Below, you can see I’ve got 100 keyword ideas together with an idea of keyword difficulty and search volume. That’s plenty to get you started – without upgrading to the 7-day, $7 trial.
You can also specify the search engine you’d like data for – Google, Bing, YouTube and Amazon.
I didn’t have any luck trying the ‘questions’ tab – the ‘loading’ circle just kept going round and round, but you have more success with this. With free tools it can be a little hit and miss. It also could have been a temporary glitch or problem with my settings.
The Hoth’s keyword planner is a really great tool that pulls data directly from SEMRush. It gives you the more in-depth data (CPC, keyword volume, search trend etc) but for free!
To make things easier, create a free account, then you can go about your searching without being bothered by them wanting your email address. Now you can enter your keyphrase and see all that juicy data.
You can see the terms that advertisers (your competitors) are targeting and how much they’re paying per click.

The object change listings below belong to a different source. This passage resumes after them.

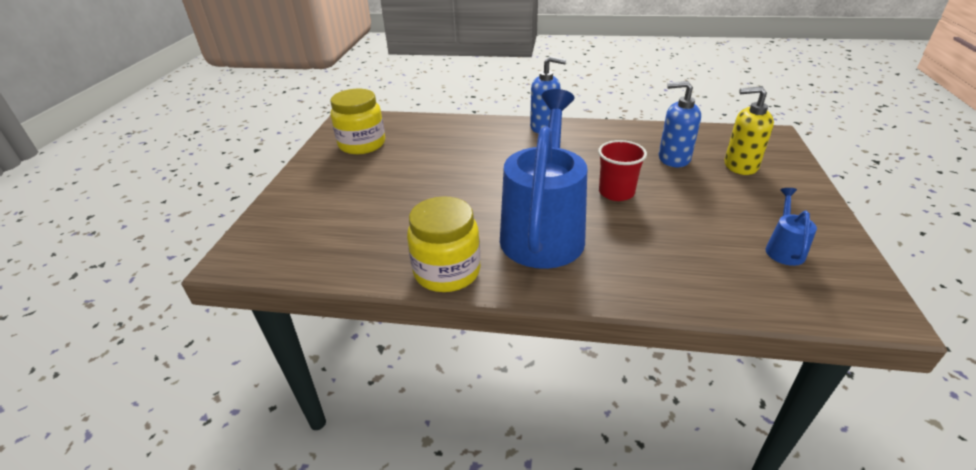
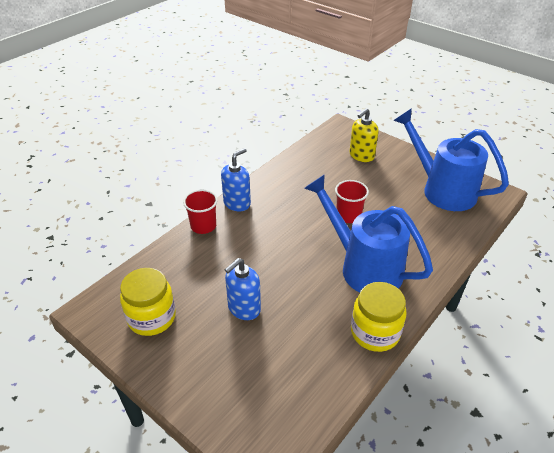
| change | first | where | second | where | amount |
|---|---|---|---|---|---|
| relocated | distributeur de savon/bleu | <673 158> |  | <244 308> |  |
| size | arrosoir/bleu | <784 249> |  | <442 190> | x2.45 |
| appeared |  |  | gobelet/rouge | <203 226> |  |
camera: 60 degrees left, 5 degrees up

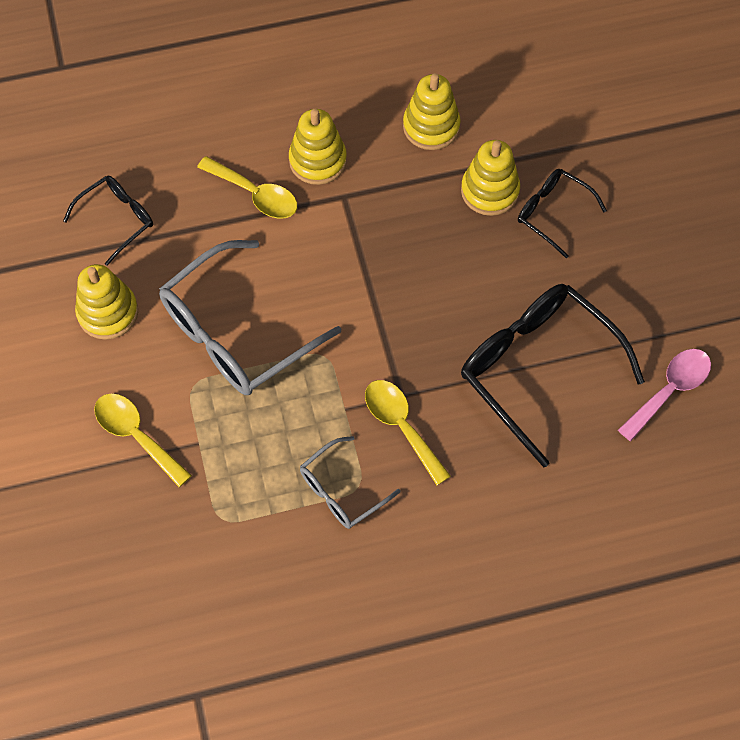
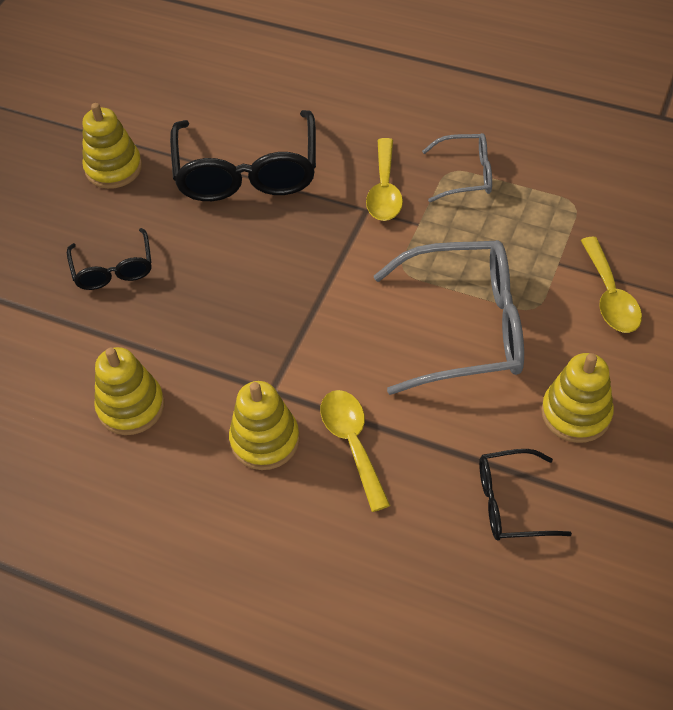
| change | first | where | second | where | amount |
|---|---|---|---|---|---|
| relocated | jouet à empiler/jaune | <490 191> |  | <113 168> |  |
| missing | cuillère/rose | <670 390> |  |  |  |
camera: 140 degrees left, 10 degrees down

Looks like this is a very competitive market, with extremely high costs per click as high as $53! This is great for seeing where you business can stand out with other terms that are being searched by those who are looking for your services.

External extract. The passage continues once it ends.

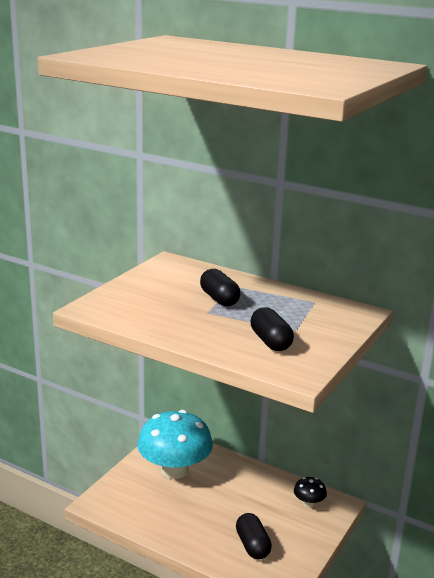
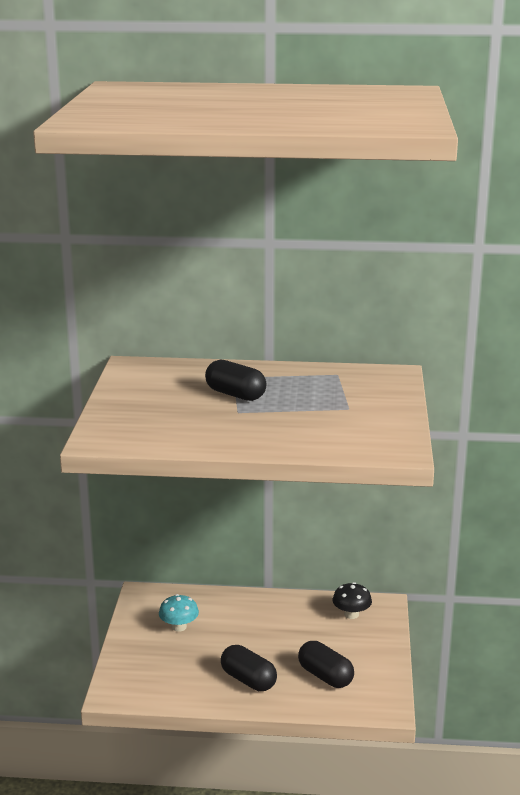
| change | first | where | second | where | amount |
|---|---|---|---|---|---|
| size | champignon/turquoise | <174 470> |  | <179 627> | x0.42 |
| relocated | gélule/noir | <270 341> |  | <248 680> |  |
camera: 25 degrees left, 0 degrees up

But how are you going to find those ‘other terms’? Sometimes keyword research can be frustrating, right? Because looking at all those terms in the screenshot above, they’re just tiny variations on the same exact term (‘hvac repair dallas’ vs ‘hvac repair in dallas’). In modern search, if you rank for one you will rank for the other – do not create separate pages targeting each!
15. Google Trends
Google Trends is a useful tool that comes directly from Google. It helps you get more of an insight into the way that your users approach search, and of course the popularity of your desired keyword over time. As it gives a general overview, the results can be extremely interesting – and surprising.

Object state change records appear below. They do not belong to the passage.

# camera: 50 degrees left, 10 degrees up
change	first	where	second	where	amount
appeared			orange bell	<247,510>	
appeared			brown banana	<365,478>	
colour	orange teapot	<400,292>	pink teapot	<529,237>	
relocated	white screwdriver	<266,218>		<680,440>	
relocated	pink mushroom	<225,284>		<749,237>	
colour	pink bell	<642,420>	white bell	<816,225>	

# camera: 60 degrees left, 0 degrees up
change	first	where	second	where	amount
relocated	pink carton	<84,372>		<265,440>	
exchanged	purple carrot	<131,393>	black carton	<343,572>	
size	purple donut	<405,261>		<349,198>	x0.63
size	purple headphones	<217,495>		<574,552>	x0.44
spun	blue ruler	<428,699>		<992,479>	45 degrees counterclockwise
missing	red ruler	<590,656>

It works best with high-volume and general search terms, but let’s give it a go for a local term.
Above, I set the term to 5 years and can see the term has been searched more and more over that duration. There are also seasonal peaks that I would probably want to look into more so I can capitalize on those spikes in traffic and make sure my marketing is dialed in!
Don’t forget to check out the ‘related queries’ section which appears below the trend chart and the ‘interest by sub-region’ data.
You can scroll through a few screens of related queries and even share or download them quickly and easily. They can be sorted by different filters – ‘rising’ or ‘top’. What’s really interesting here is that I can see how what people were searching for has changed.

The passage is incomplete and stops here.